Two Kingston 40GB V Series Boot Drive SSDs in RAID 0
Final Thoughts and Conclusions
This review is a diamond in the rough as we were learning and rolling with the punches trying to get a RAID 0 array setup on a motherboard that featured SATA III 6Gbps. Our first big shock came when we found that the Marvell 88SE9123 controller that is used on the ASUS P7P55D-E Premium motherboard was not able to run a bootable hardware RAID array. The only thing thing that you can do to enable RAID on this SATA 6Gbps controller with two drives is to setup a standard windows software RAID configuration. This was the first time we used the disk management utility in Windows 7 to setup a striped array on a pair of dynamic disks. As you can tell, this method wasn’t the best to benchmark the drives since physical disk benchmarks were not able to run on the array. By doing this review though we did learn numerous things that we would not have known otherwise. In the end we were still able to get a look some performance numbers as four of the benchmarks we used turned in solid performance gains.

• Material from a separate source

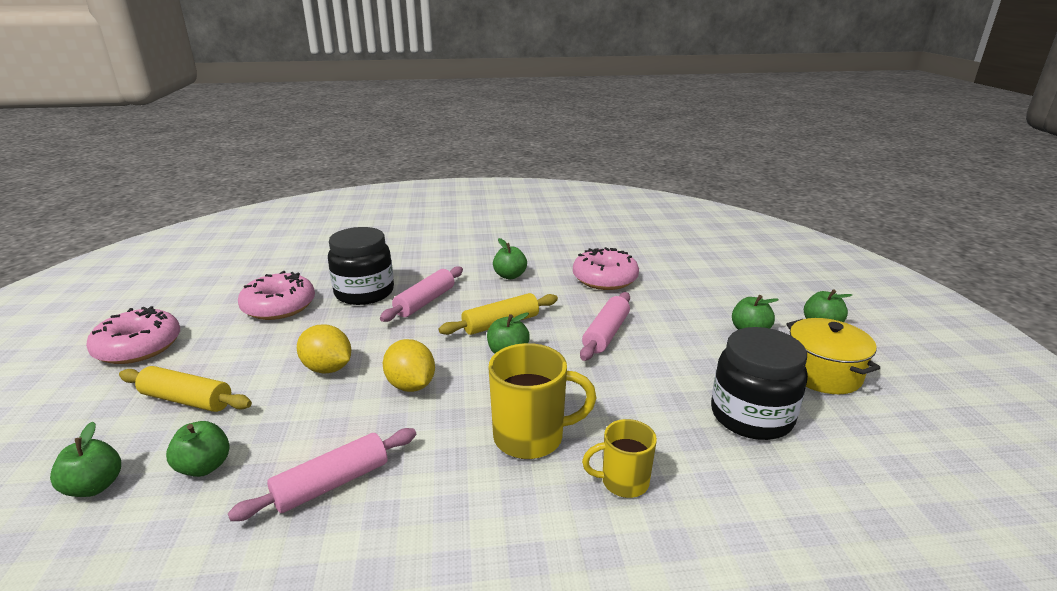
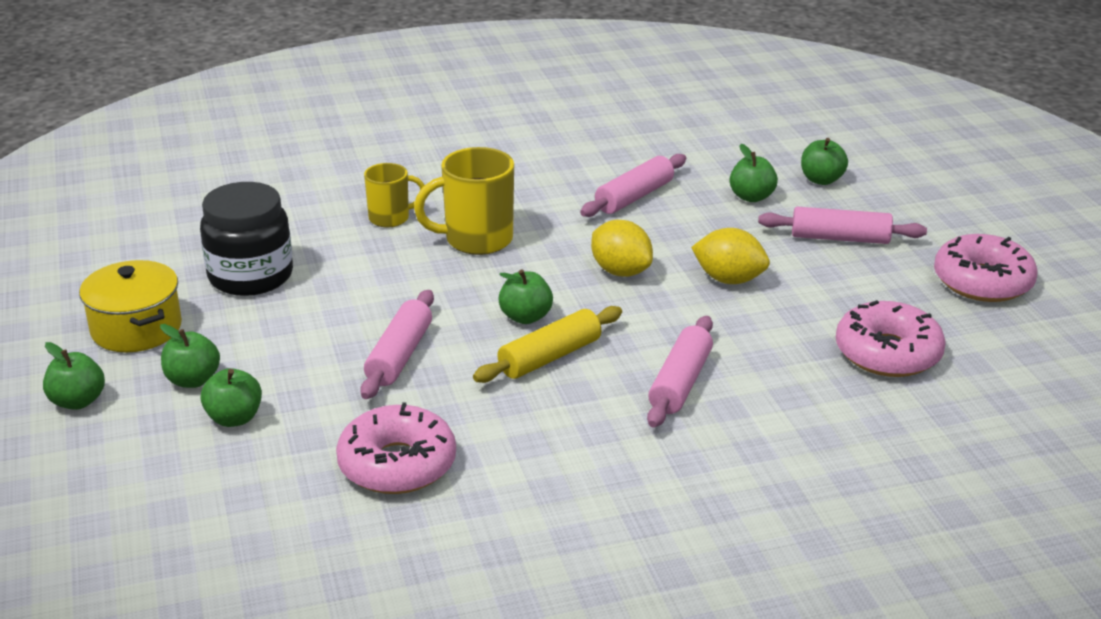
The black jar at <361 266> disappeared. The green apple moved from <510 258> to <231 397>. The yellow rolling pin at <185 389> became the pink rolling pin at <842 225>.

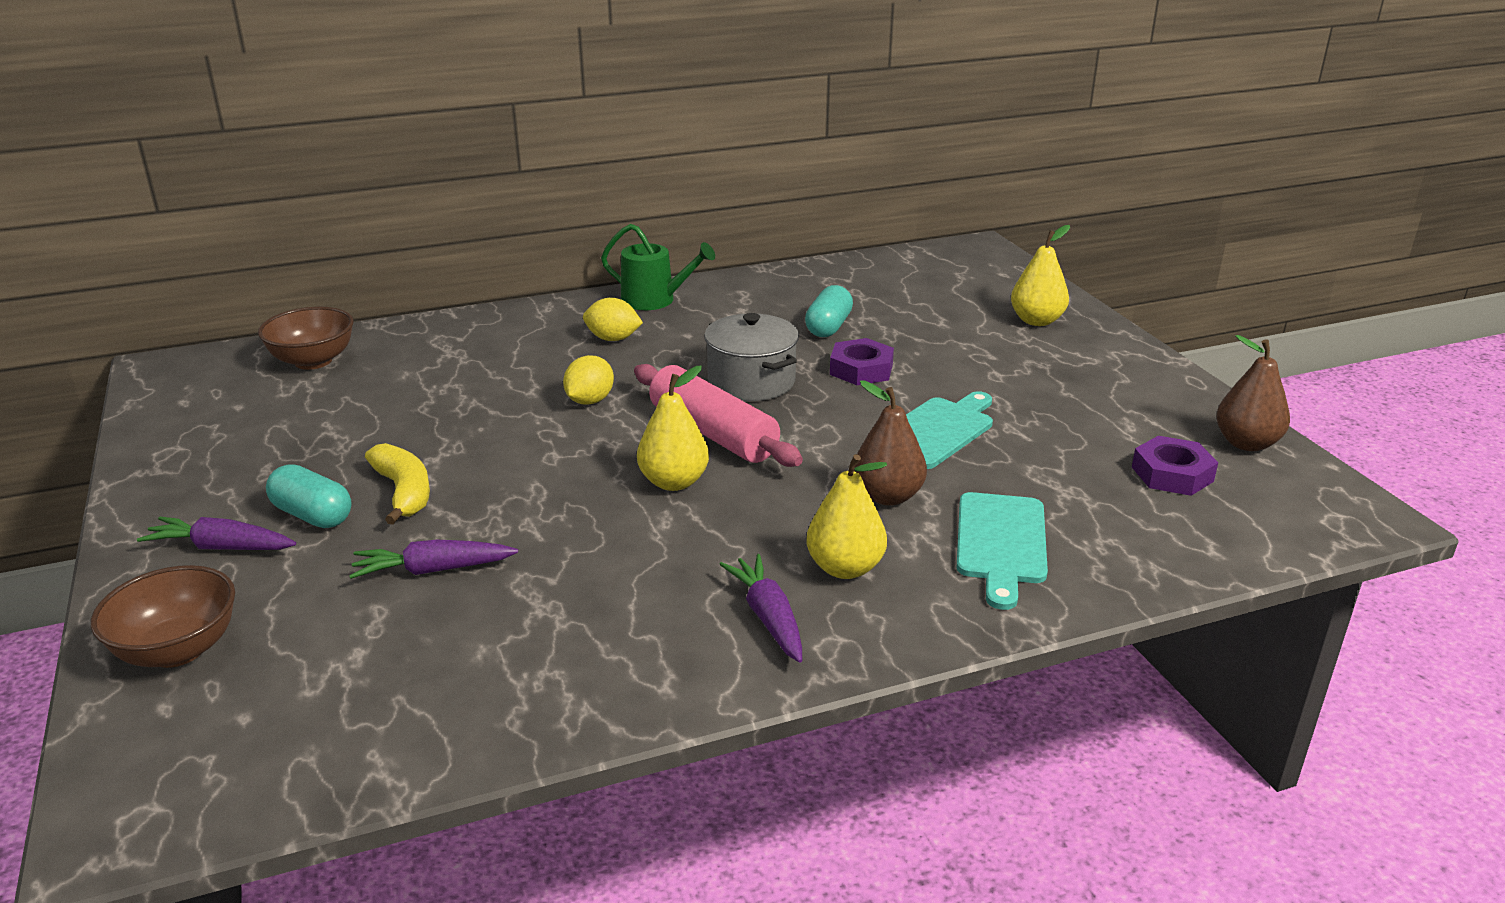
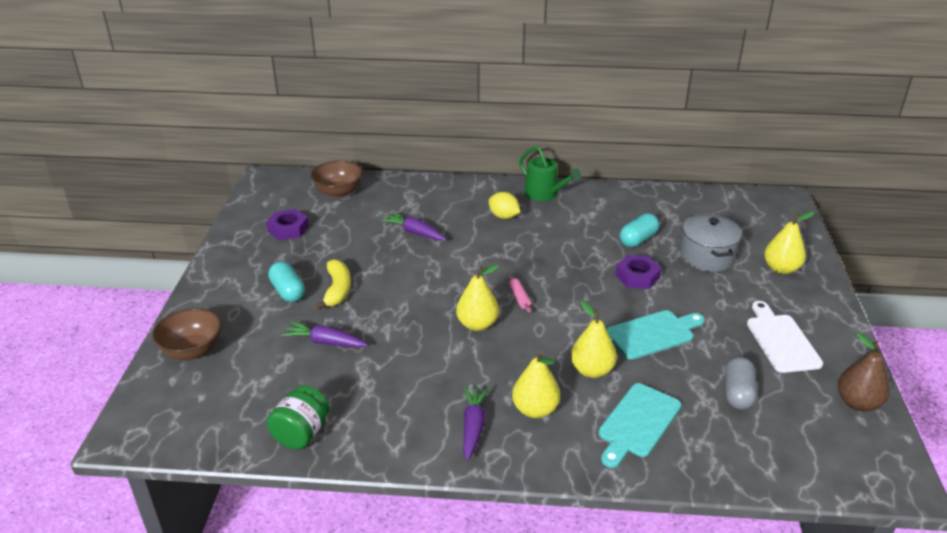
The yellow lemon at <588 380> disappeared. The green jar at <298 417> appeared. The grey capsule at <741 383> appeared. The white cutting board at <785 337> appeared. The purple carrot moved from <216 533> to <413 225>. The grey pot moved from <751 357> to <711 243>. The purple nut moved from <1175 466> to <287 224>. The brown pear at <890 443> became the yellow pear at <594 339>. The pink rolling pin at <718 415> changed to 0.40 times the size.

One of the negatives of the SSDNow V Series 40GB Boot Drive is the fact that it doesn’t support TRIM functions in Windows 7. That really isn’t a big deal as we don’t know of any RAID drivers that do support TRIM. If you plan on running SSDs in RAID, you have already accepted that you want to give up TRIM support anyway. Other than that one negative, running a pair of Kingston SSDNow V Series 40GB Boot Drives in RAID 0 seemed like a solid setup. We found that the SATA 6Gbps controller isn’t RAID bootable, but for someone with an Intel ICH10R chipset, this setup would be ideal and fun to play around with. The next time we try to play with a RAID setup we’ll stick to the ICH10R or just spend the extra money and pick up a dedicated hardware RAID controller.
Legit Bottom Line: Being able to hit 370MB/s read speeds in the ATTO benchmark pretty much sums up our experience with the Kingston SSDNow V Series 40GB Boot Drives in RAID!